According to Lisa DiChiera, LPCI director of advocacy, the council hopes the announcement will serve to galvanize the cooperation of the city engineers and the local activists.
“The most disturbing fact about the preservation talks thus far is that they have been going on for so long,” DiChiera said. “The limestone is available and just as cost-effective as what the city engineers have proposed. The funding is there, but the city just keeps coming up with excuses.”
The listing is intended to garner statewide and national attention on endangered sites, as well as to rally public support for their preservation. Historic sites featured on the list in the past include the Farnsworth House and the Cook County Hospital Building. Jack Spicer of the Community Task Force for Promontory Point emphasized in a March 27 e-mail that “of the over 90 historic places listed during the last decade, only 13 have been destroyed.”
The announcement comes at a critical time, after recent setbacks in negotiations between the city and community groups. Plans for renovation collapsed in January when the community rejected a city proposal that called for the rebuilding of the bottom two steps of the revetment and the promenade with concrete. The proposal set forth by the city engineers was largely based on accommodating persons with disabilities.
Greg Lane, spokesman for the Task Force, called the city’s proposal “preposterous,” noting that it would “destroy the very landmark that you are trying to preserve.” Lane also pointed out that the city engineers are not coastal engineers, and cited two incidents of wheelchairs rolling off promenades along other parts of the lakefront that had been certified by the city. Tragically, one of the cases was fatal.
The addition of the Point to the LPCI’s list may put increasing pressure on the city to formulate a plan that is in accordance with the 1993 Memorandum of Agreement, which stipulates criteria for renovation of the historic site. The agreement requires that any repairs made to the revetment match the existing one. While the steps may be rebuilt with concrete and steel, the document requires that they maintain a facade of limestone, so that the visual effect is not significantly altered.

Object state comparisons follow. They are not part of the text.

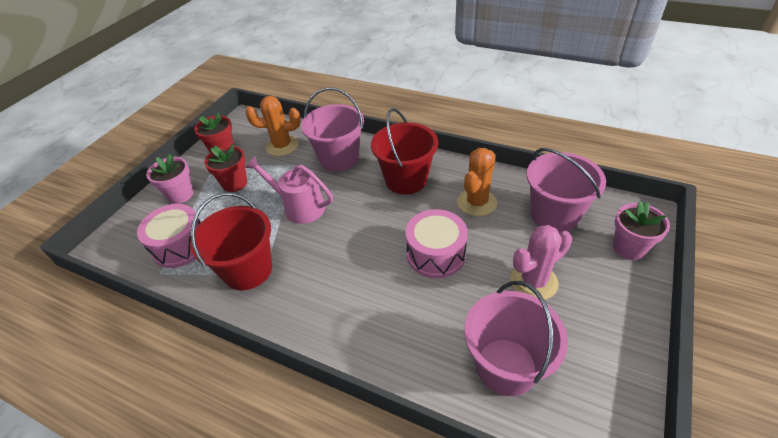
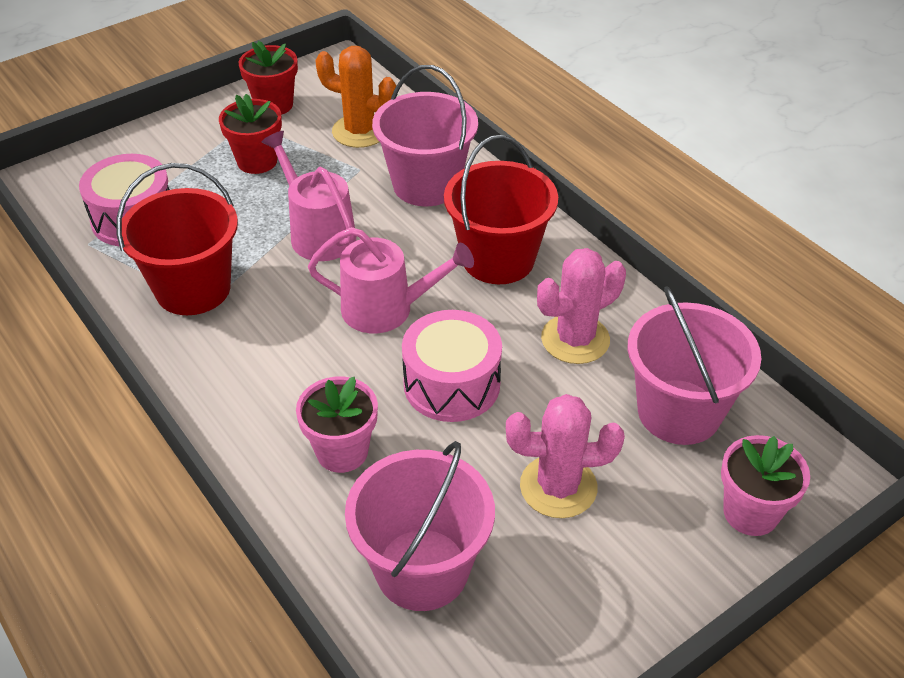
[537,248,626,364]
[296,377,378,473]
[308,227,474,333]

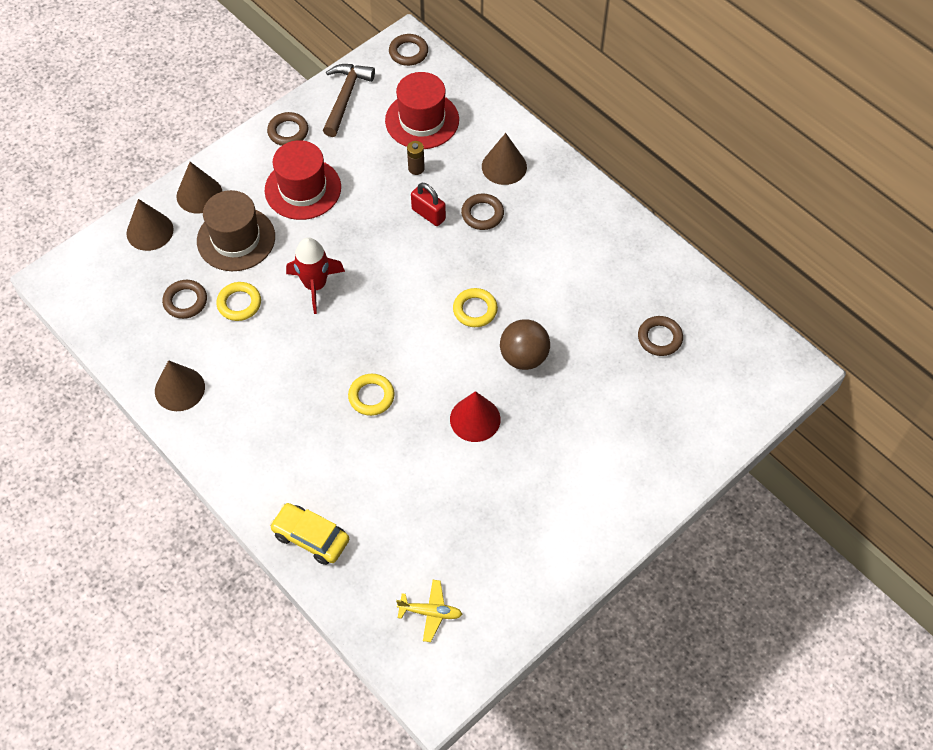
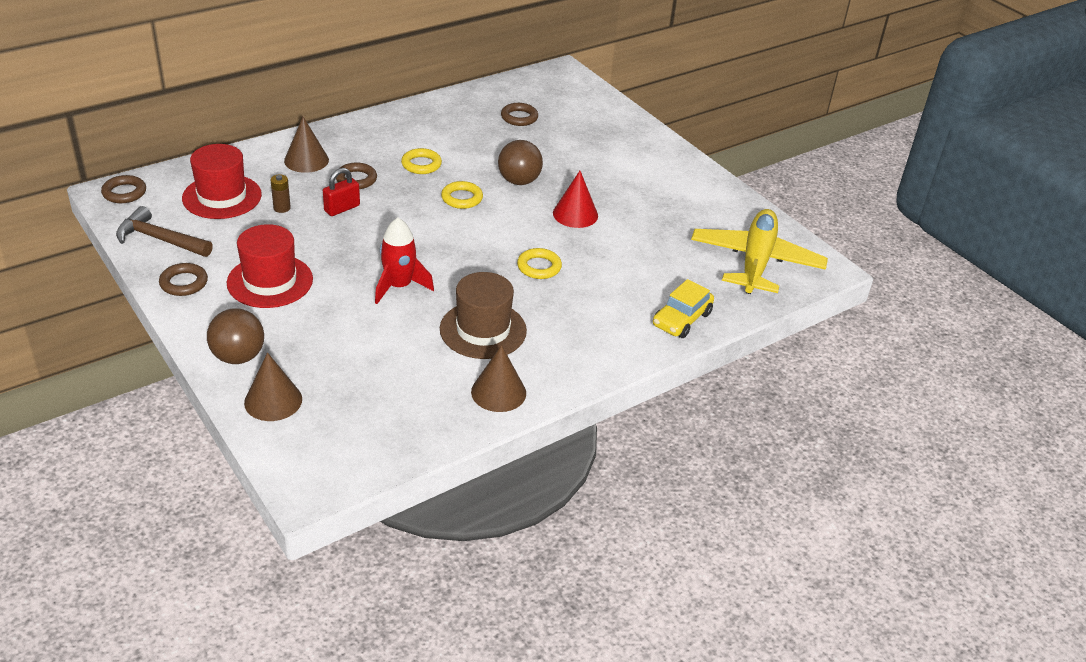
[207,308,264,364]
[440,272,527,359]
[162,280,207,319] (first image)
[401,148,442,174]
[691,209,828,294]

Lane described the Point’s addition to the LPCI’s list as “somewhat bittersweet.”
“It will help to elevate the Point to statewide and national prominence, but it is disappointing that it is on the list at all,” Lane said.
With the Point’s new endangered status, the Task Force hopes to enlist the support of the University, which was active in the preservation of another Hyde Park historical site—the Robie House—but has remained silent thus far on the issue of the Point.
At the very least, the LPCI’s announcement has aided the Task Force’s fundraising efforts; of the $40,000 they hope to raise this year, they have already collected $5,000. Community members have been active in their support for the Task Force, donating one-third of the fundraising total last year. Lane said the money raised would be used to shore up the advocacy effort, as well as pay for the outside engineers the force has hired.
Whether the announcement will lead to an agreement between the city and the community activists remains to be seen. The endangered status does not appear to have moved many key officials, such as Fifth Ward Alderman Leslie Hairston. “We have always recognized the historic significance of Promontory Point,” said Hairston, who does not view the announcement as an important development in the ongoing talks.
The next progress report will be released April 15, according to Hairston.